Llevó a través de la habitación las cajas ya llenas y las depositó al lado de la puerta, para que estuvieran más al alcance. Lewis tendría un camión, pero aunque sabía que lo necesitaría, podría tardar algún tiempo en llegar. Pero si tenía ya empacado lo más importante, podría salir y estar a la espera.

Permaneció indeciso mirando en torno a la estancia. Allá estaban todos los objetos sobre la mesa, y éstos debían ser llevados también, incluyendo la pequeña pirámide fulgurante de bolas, que Lucy había puesto en funcionamiento.

Vio que el Favorito se había arrastrado de nuevo en la mesa, y caído al suelo. Se detuvo y lo cogió, teniéndolo en las manos. Había desarrollado un botón o dos extras desde la última vez que lo había mirado, y era de tenue y delicado rosa, mientras que la última vez había sido azul cobalto.

Probablemente estaba equivocado en llamarle el Favorito. Podía no estar vivo. Pero si lo estaba, era una especie de vida que ni siquiera podía imaginarse. No era de metal ni de piedra, pero algo muy parecido a ambos.
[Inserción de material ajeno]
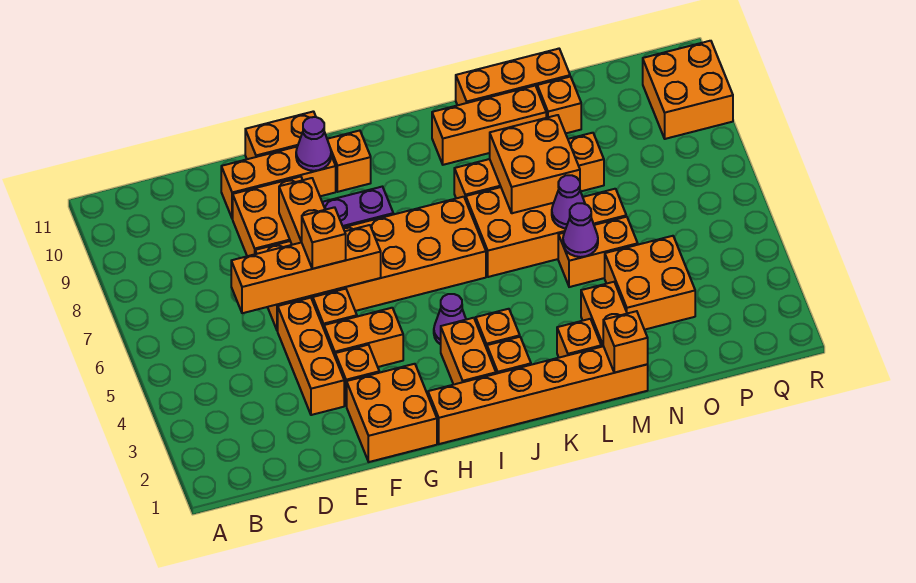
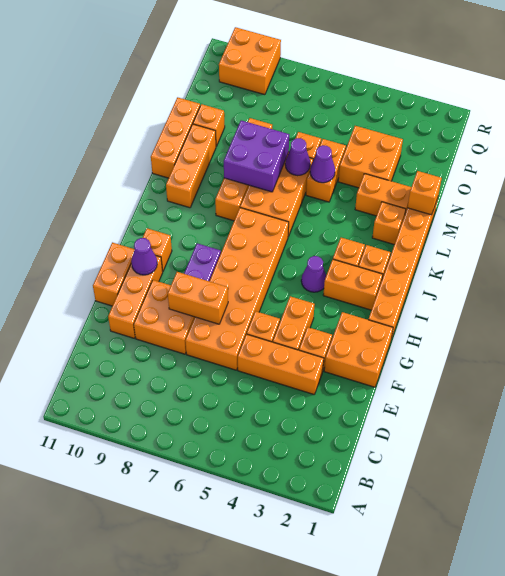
orange brick D6:G6 level 2 -> none
orange brick F6 level 3 -> none
orange brick L7:M8 level 2 -> purple brick L7:M8 level 2

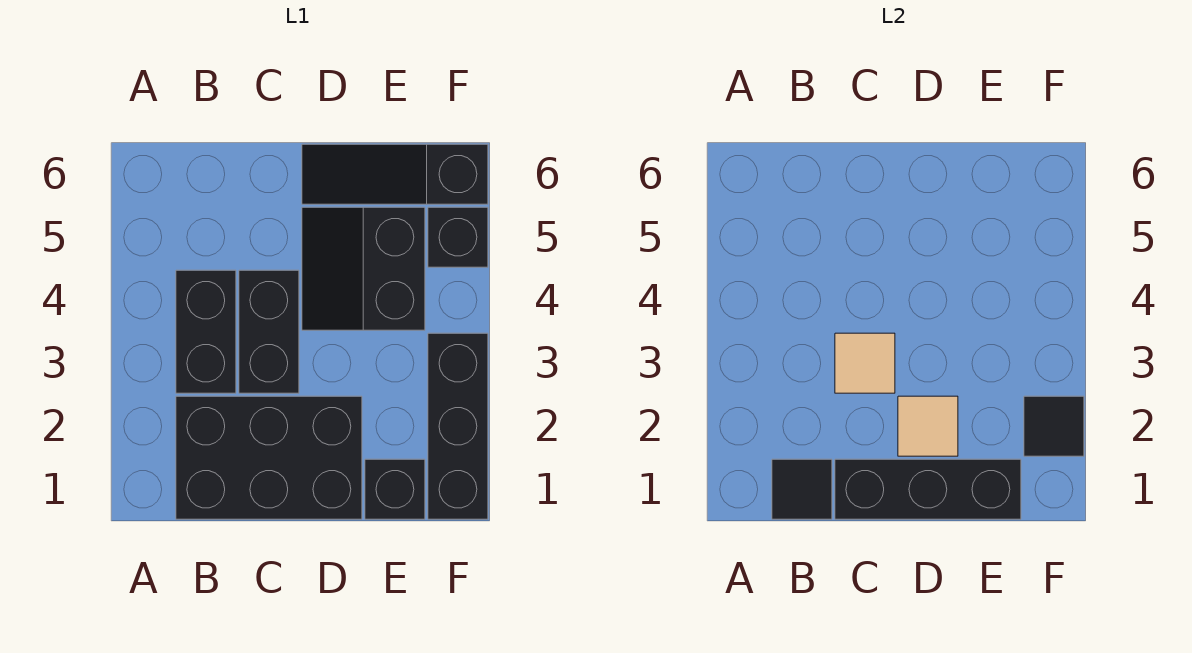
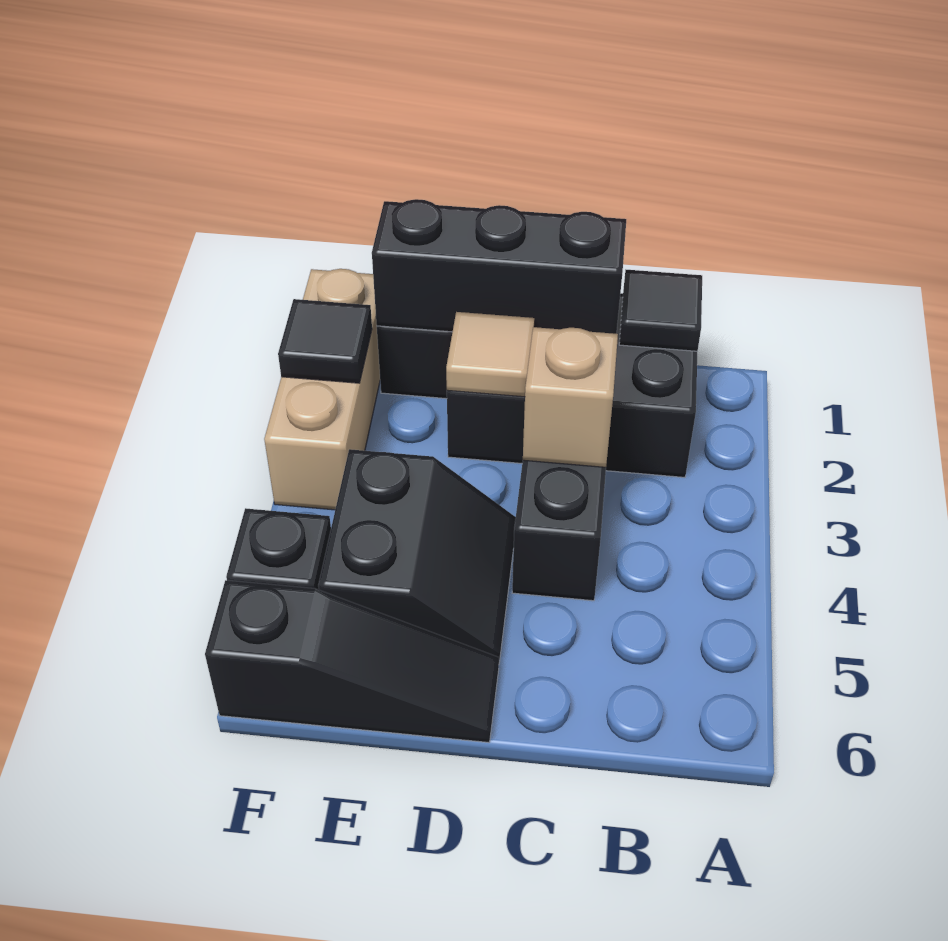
black brick B3:B4 level 1 -> none
tan tile C3 level 2 -> tan brick C3 level 2
black brick F1:F3 level 1 -> tan brick F1:F3 level 1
Una lima no causaba ninguna impresión en él, y una o dos veces había estado tentado de asestarle un martillazo, para ver qué efecto le produciría, aunque estaba dispuesto a apostar que no le habría causado ninguno en absoluto. Crecía lentamente y se movía, mas no había medio de saber cómo se movía. Pero dejándolo, al volver se habría movido… un poco, no demasiado. Cuando sabía que estaba siendo contemplado no quería moverse. Tanto como podía apreciar, no se alimentaba, y parecía no tener desgaste. Cambiaba de colores, pero sin época determinada y sin visible razón para el cambio.

Había una caja o dos fuera, en el soportal, y tenía que cogerlas y acabar el empaquetado de lo que iba a llevarse. Luego bajaría al sótano y sacaría los objetos que había etiquetado. Lanzó una ojeada hacia la ventana y se percató, con cierta sorpresa, de que tenía que darse prisa, pues el sol estaba poniéndose. Pronto oscurecería.

Recordó que había olvidado la comida, pero no tenía tiempo de ello. Tomaría algo, más tarde.

Se volvió para poner al Favorito sobre la mesa, y al hacerlo, percibió un débil sonido y se quedó helado donde estaba.

Era la tenue especie de risita ahogada de un materializador funcionando. No podía equivocarse sobre el particular. Había oído demasiado a menudo aquel sonido como para confundirse.

Y debía ser, lo sabía, el materializador oficial, pues nadie podía haber viajado sin haber enviado un mensaje.

Ulises, pensó. Ulises volviendo otra vez. O acaso algún otro miembro de la Central Galáctica. Pues de haber sido Ulises, habría enviado un mensaje.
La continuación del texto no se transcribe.